Él había mantenido las cosas en un tono despreocupado y evasivo, incluso había sacado tiempo para celebrar las reuniones que le había organizado sus asistente personal, y Paula había transigido. Ni siquiera había exigido o pedido nada. Aun así, aunque había sentido cierto alivio, también le había crispado que se acercara el momento de marcharse porque iba a tener que ser él quien hiciese la pregunta. Sin embargo, ella lo miraba con un brillo de emoción en los ojos y supo que no podía esperar más.


–En cuanto a que sea la última noche… –Pedro hizo una
pausa–. Estaba pensando…


Tenía que decirlo. No era para tanto. Si ella se negaba, no
sería el fin del mundo.


–¿Estás muy ocupada? De trabajo, quiero decir.


Ella ladeó la cabeza con un brillo deslumbrante en los ojos.


–¿Por qué lo preguntas?


Él la agarró con más fuerza. Quizá no fuese el fin del mundo, pero el deseo de que ella aceptara era casi insoportable.


–¿Por qué no vuelves conmigo mañana? –le preguntó lo
más despreocupado que pudo–. Una semana o dos. Tengo un comprador para la empresa y mañana pretendo consumar la venta.
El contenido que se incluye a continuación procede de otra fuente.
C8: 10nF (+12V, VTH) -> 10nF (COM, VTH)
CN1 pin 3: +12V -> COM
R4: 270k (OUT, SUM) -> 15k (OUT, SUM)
He pensado que voy a descansar un poco cuando vuelva a casa y podría enseñarte Nueva York. Es una ciudad increíble.


Pedro cerró la boca al darse cuenta con espanto de que
estaba empezando a hablar por hablar. Parecía un niño que le pedía a una niña que saliera con él por primera vez.


Sin embargo, ella sonrió de oreja a oreja y el corazón,
desbocado por el pánico, se serenó.


–Eso… –empezó a decir ella–. No sé qué…


–No digas nada todavía –la besó en la boca mientras la
multitud gritaba para recibir al año nuevo–. Tenemos toda la
noche para que tomes la decisión.


Le dio la vuelta y la abrazó por la espalda para ver la escena
por el ventanal.


–Vamos a ver los fuegos artificiales antes de que te saque de aquí para ocuparme de ti.


El Big Ben dio las campanadas y el cielo se llenó de luces y
colores. Paula apoyó la cabeza en su hombro y lo miró.


–Feliz año nuevo, Pedro.


–Feliz año nuevo.


Supo que iba a acompañarlo. La besó apasionada y
posesivamente. Iba a ser un año nuevo feliz, al menos, para él.